Eine Kehrtwende. Den Weg dafür, dass der Bund und Berlin ihren Widerstand aufgaben und der „Richtungsentscheidung“ zustimmten, hatte quasi in letzter Minute das brandenburgische Infrastrukturministerium mit einer „Klarstellung“ freigemacht. Das bestätigte Klaus Wowereit, der den Schwenk Berlins auch „mit juristischen Prüfungen“ begründete. Er zeigte sich erleichtert, dass der Schallschutz nicht ganz so teuer wird wie befürchtet. Von der Planfeststellungsbehörde wird der Flughafen nicht verpflichtet, die strenge OVG-Auslegung umzusetzen. Diese sah keine einzige Überschreitung des Zimmerlautstärkepegels von 55 Dezibel in den Wohnungen der Umgebung als zulässig an, wodurch der Schallschutzetat um 591 Millionen Euro hätte aufgestockt werden müssen. Stattdessen hält die Behörde jetzt laut einem Schreiben vom 15. August maximal eine Überschreitung innerhalb von zwei Tagen für durch das OVG-Urteil gedeckt. Bewilligt hatte der Flughafen bislang allerdings Billig-Schallschutzfenster, für die ohne Rechtsgrundlage eigenmächtig sechs Pegelüberschreitungen täglich zu Grunde gelegt wurden. „Wir gewährleisten exzellenten Schallschutz“, sagte Platzeck, „wie an keinem anderen Flughafen in Deutschland, womöglich in der Welt“. Dies sei ein wichtiger Beitrag „für eine gute Nachbarschaft“ rund um Schönefeld. Flughafenchef Rainer Schwarz kündigte an, dass die FBB ihr von Peter Lehmann geleitetes Schallschutzteam aufstocken, ein Infocenter einrichten und Bürgersprechstunden abhalten wird.

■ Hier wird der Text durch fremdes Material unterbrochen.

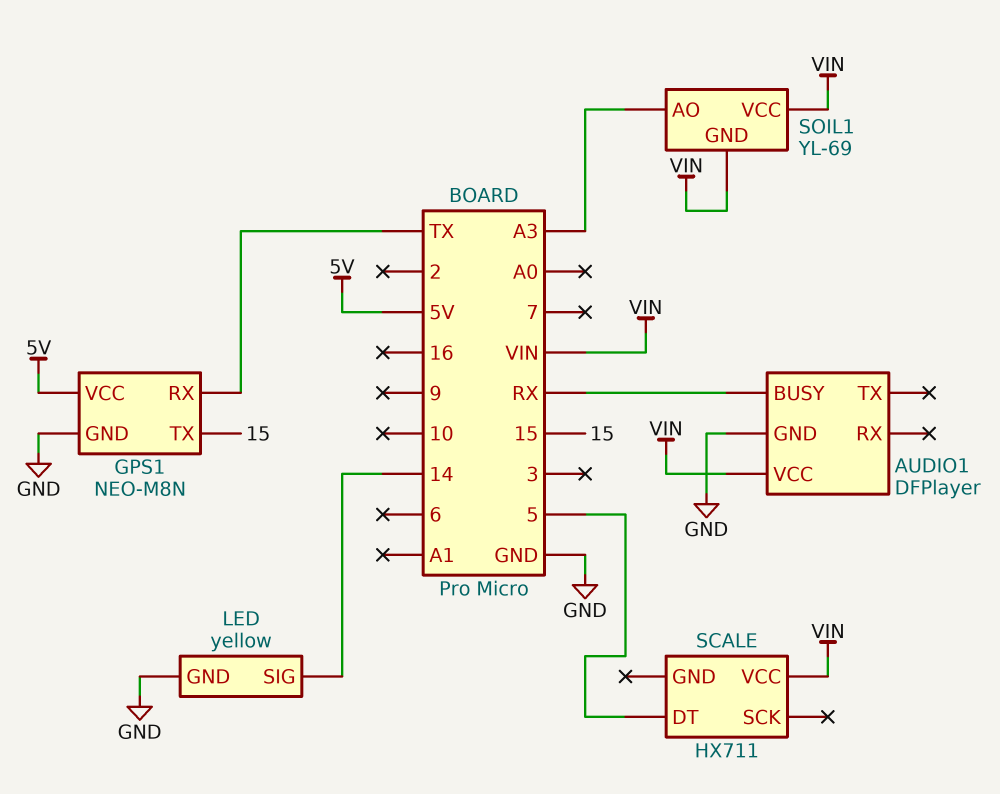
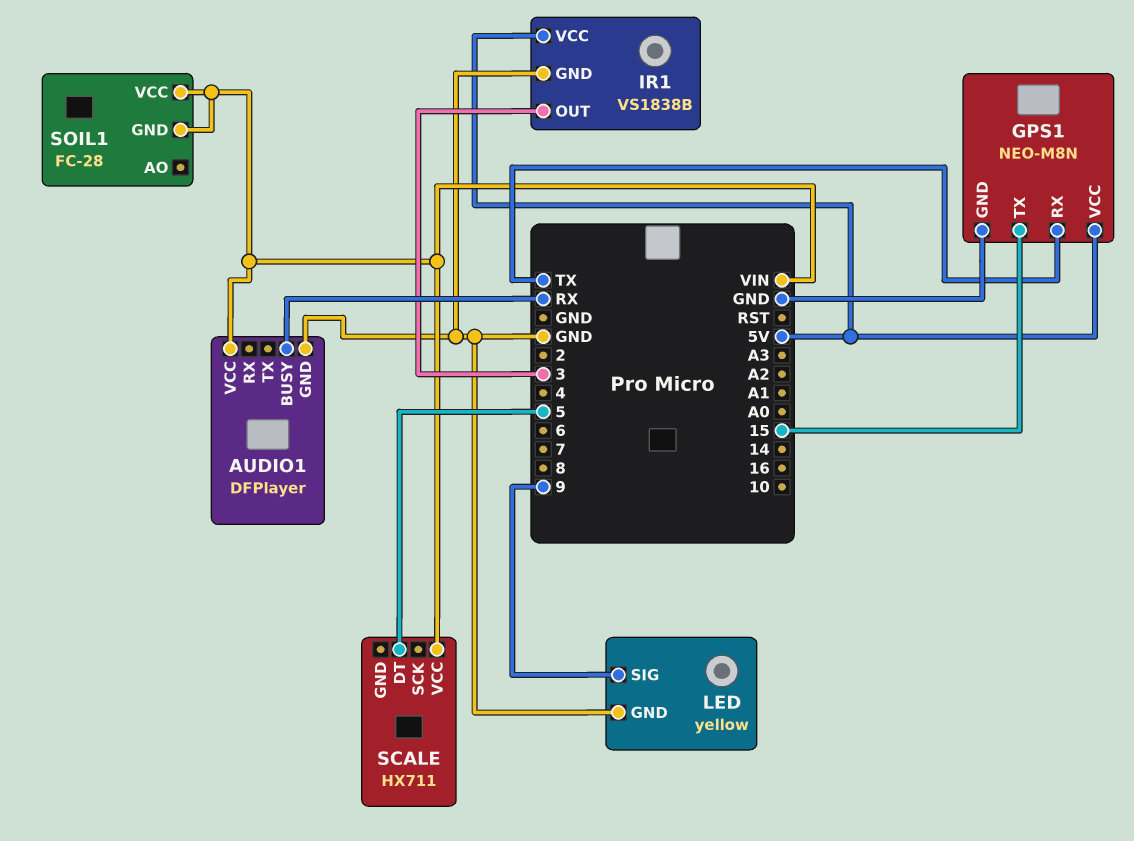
IR1: none -> VS1838B
IR1 pin GND: none -> GND
IR1 pin OUT: none -> 3
IR1 pin VCC: none -> 5V
LED pin SIG: 14 -> 9
SOIL1: YL-69 -> FC-28
SOIL1 pin AO: A3 -> none

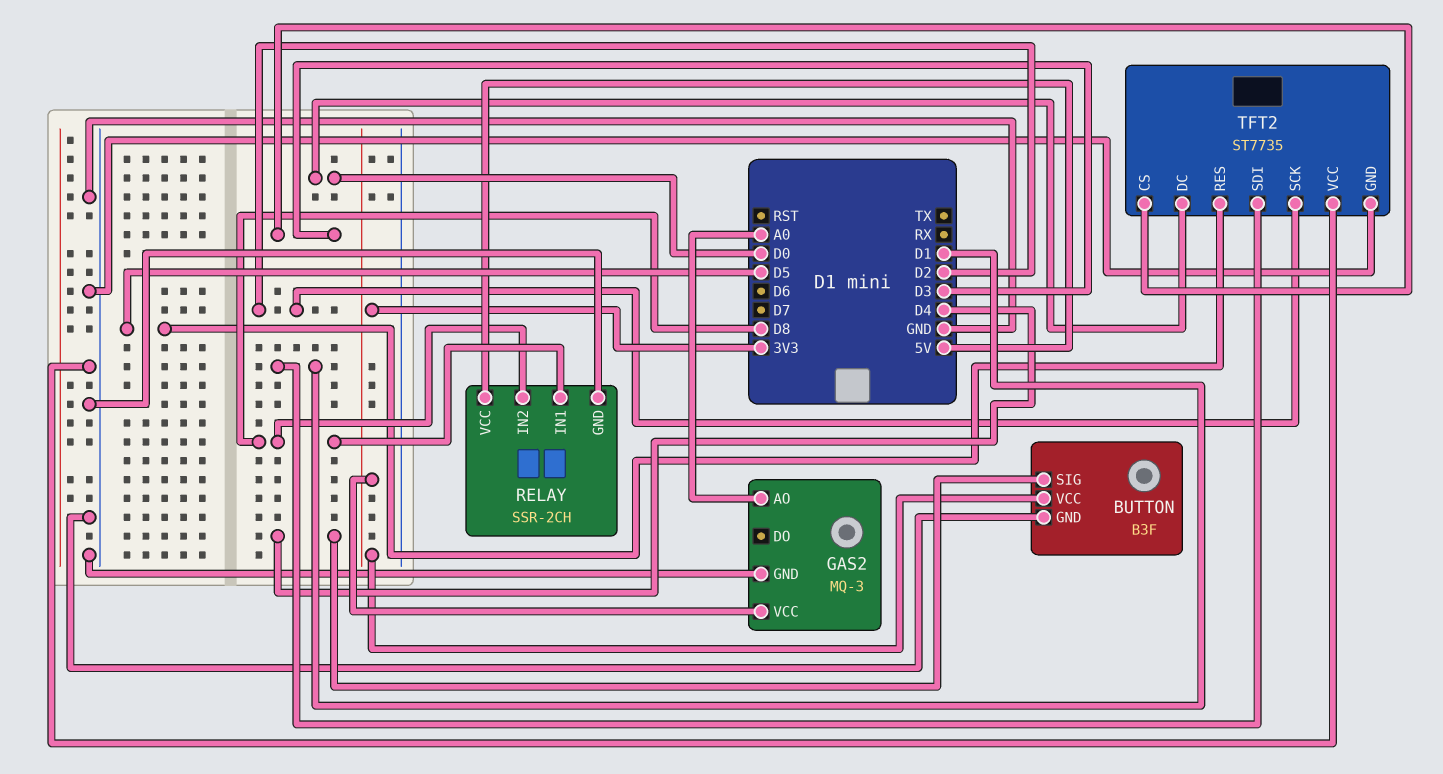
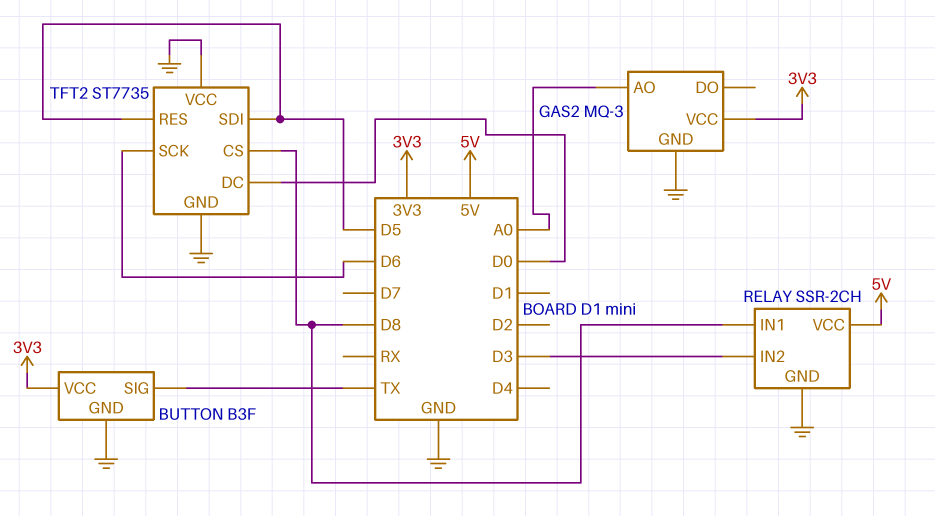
BUTTON pin SIG: D4 -> TX
RELAY pin IN2: D8 -> D3
TFT2 pin CS: D3 -> D8
TFT2 pin SCK: D2 -> D6
TFT2 pin SDI: D1 -> D5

Video: Erst im September wird ein Eröffnungstermin bekannt gegeben

Ob Anrainer und Justiz die Lösung akzeptieren werden, ist allerdings wegen der Abweichung vom strengen OVG-Standard ungewiss. Der Würzburger Anwalt Wolfgang Baumann, der einige vertritt, hatte schon vorher vor einer Aushebelung des Planfeststellungsbeschlusses gewarnt: „Dies wäre zynisch, ein Skandal und eine Fortsetzung des Betruges.“ Auch die Berlinerin Christine Dorn, die sich seit Jahren für mehr Schallschutz engagiert, bleibt skeptisch. Man müsse die Vereinbarung genau prüfen.

Es bleibe der Verdacht, der Aufsichtsrat habe den Schallschutz an das Versagen bei der Finanzierung angepasst und verlange von den Anwohnern nun ein finanzielles Sonderopfer. Die bisherige Praxis des Flughafens bezeichnete Dorn als Betrug.